I have tried to implement Newton's method for a system of equations, but I don't think it works correctly. I should get angles around [60 22.5 -60] degrees but right now I get [995 90 -230] degrees.

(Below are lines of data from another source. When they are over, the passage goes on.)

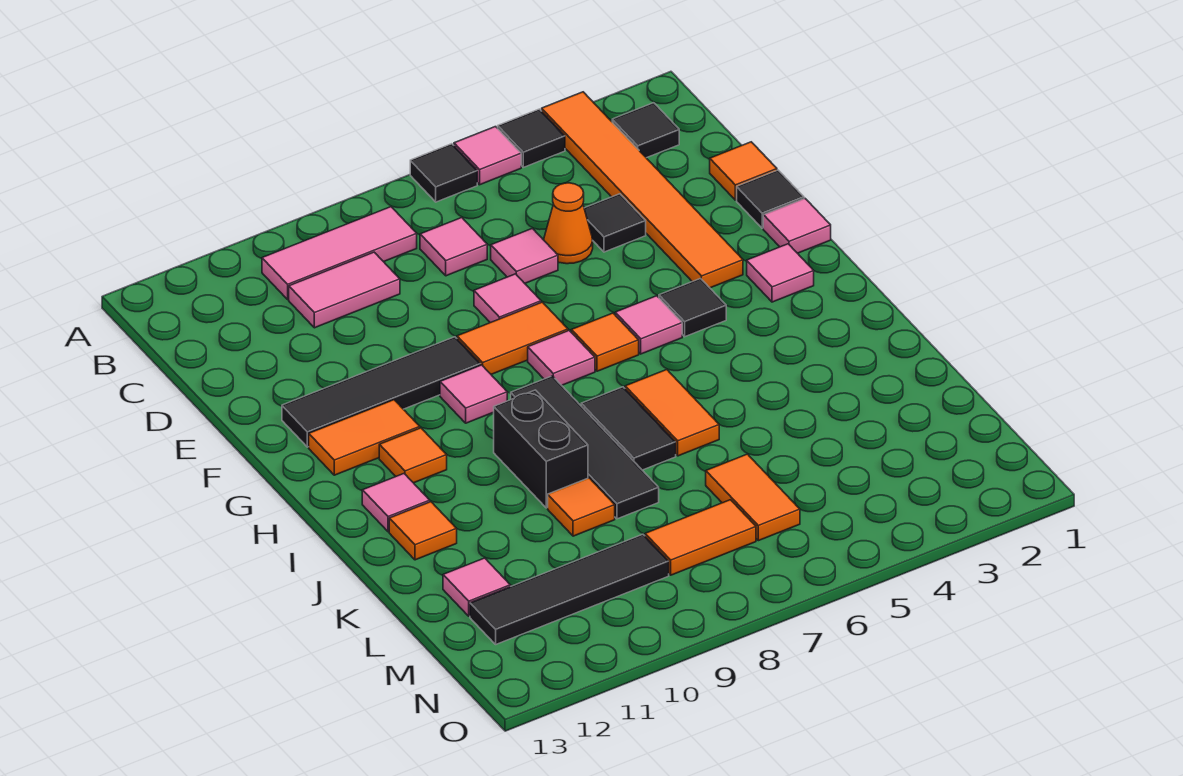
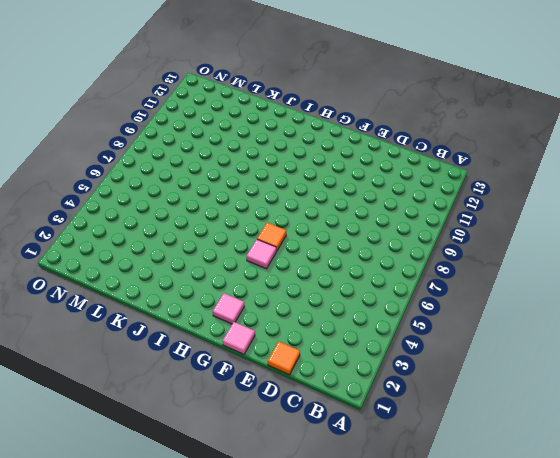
none -> orange tile A3:F3 level 1
none -> black tile A4 level 1
none -> pink tile A5 level 1
none -> black tile A6 level 1

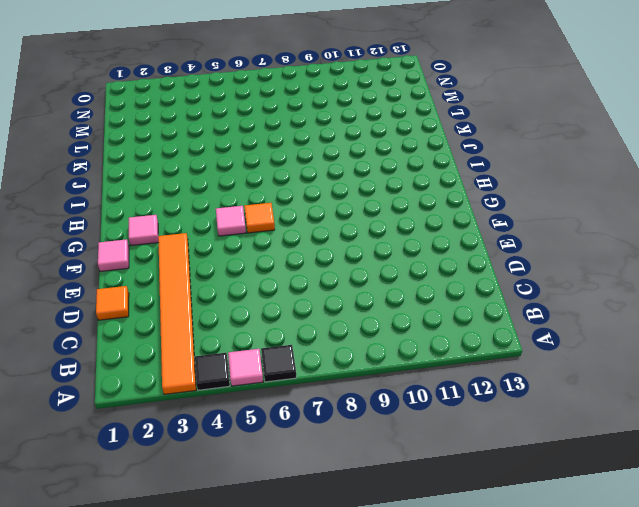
none -> black tile B2 level 1
none -> pink tile B8:B10 level 1
none -> pink tile C7 level 1
none -> pink tile C9:C10 level 1

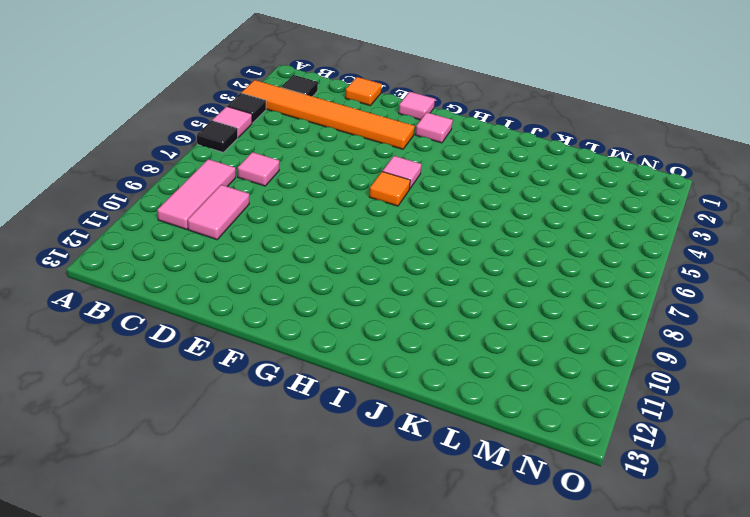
none -> black tile D4 level 1
none -> orange cone D5 level 1
none -> pink tile D6 level 1
none -> black tile E1 level 1

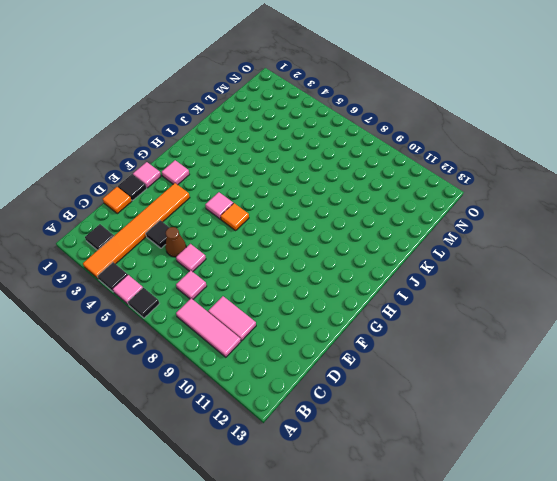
brown cone D5 level 1 -> orange cone D5 level 1
none -> pink tile E7 level 1
none -> orange tile F7:F8 level 1
none -> black tile F9:F12 level 1
none -> black tile G4 level 1

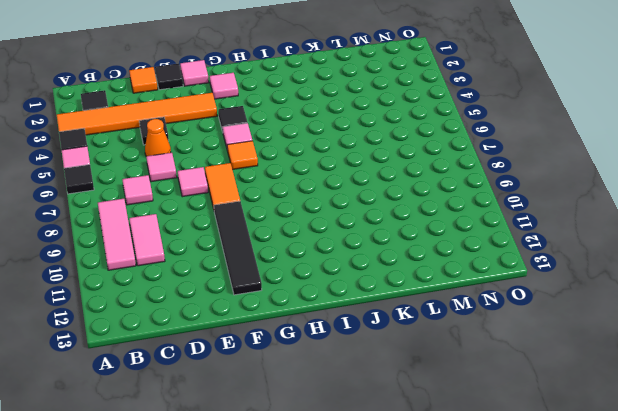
none -> pink tile G7 level 1
none -> pink tile G9 level 1
none -> orange tile G11:G12 level 1
none -> black tile H8:K8 level 1

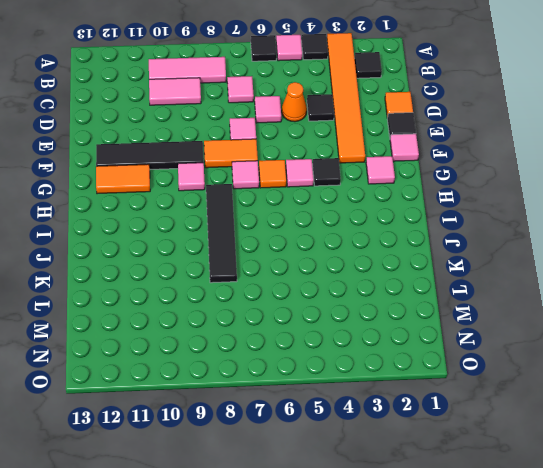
none -> orange tile H11 level 1
none -> orange tile I6:J6 level 1
none -> black tile I7:J7 level 1
none -> black brick I9:J9 level 1

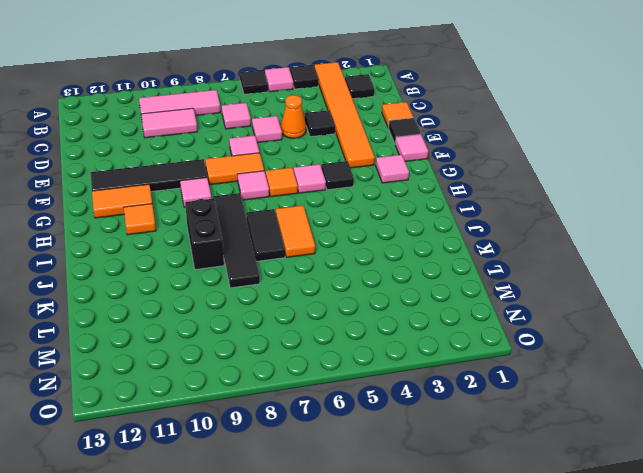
none -> pink tile I12 level 1
none -> orange tile J12 level 1
none -> orange tile K9 level 1
none -> orange tile L6:M6 level 1

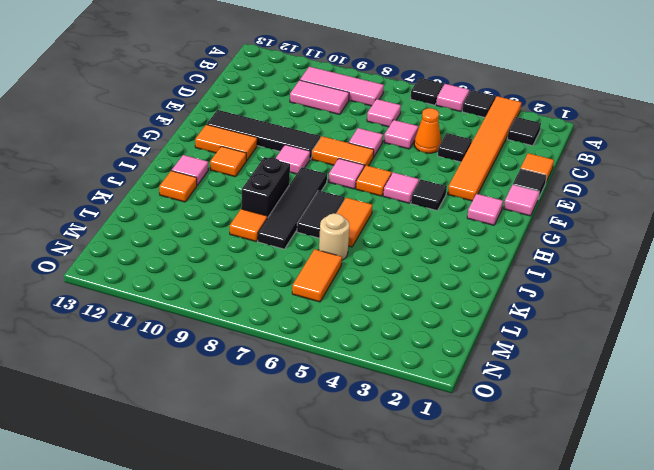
tan round brick K6 level 1 -> none
none -> pink tile L12 level 1
none -> orange tile M7:M8 level 1
none -> black tile M9:M12 level 1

Can someone see what's wrong with my code?
hold on
l = 2;
L1 = 1;
L2 = 1;
L3 = 1;
m1 = 1;
m2 = 1;
% The system of equations to solve
%l = L1cos(u1)+L2cos(u2)+L3cos(u3);
%0 = L1sin(u1)+L2sin(u2)+L3sin(u3);
%0 = m2tan(u1)-(m1+m2)tan(u2)+m1tan(u3);
u = [pi/3 pi/8 -pi/3]
for i = 1:10
F = [L1*cos(u(1))+L2*cos(u(2))+L3*cos(u(3))-l, L1*sin(u(1))+L2*sin(u(2))+L3*sin(u(3)), m2*tan(u(1))-(m1+m2)*tan(u(2))+m1*tan(u(3))];
DF = [-L1*sin(u(1)) -L2*sin(u(2)) -L3*sin(u(3)); L1*cos(u(1)) L2*cos(u(2)) L3*cos(u(3)); m2*sec(u(1))^2 -(m1+m2)*(sec(u(2))^2) m1*sec(u(3))^2];
u1 = u' + inv(DF)*F';
u = u1';
end
rad = u1;
deg = (180/pi)*u1;
Try replacing the following line
u1 = u' + inv(DF)*F';
with
u1 = u' - inv(DF)*F';
When I make this change, the solution I get is [60,0,-60] which does correctly solve the three equations.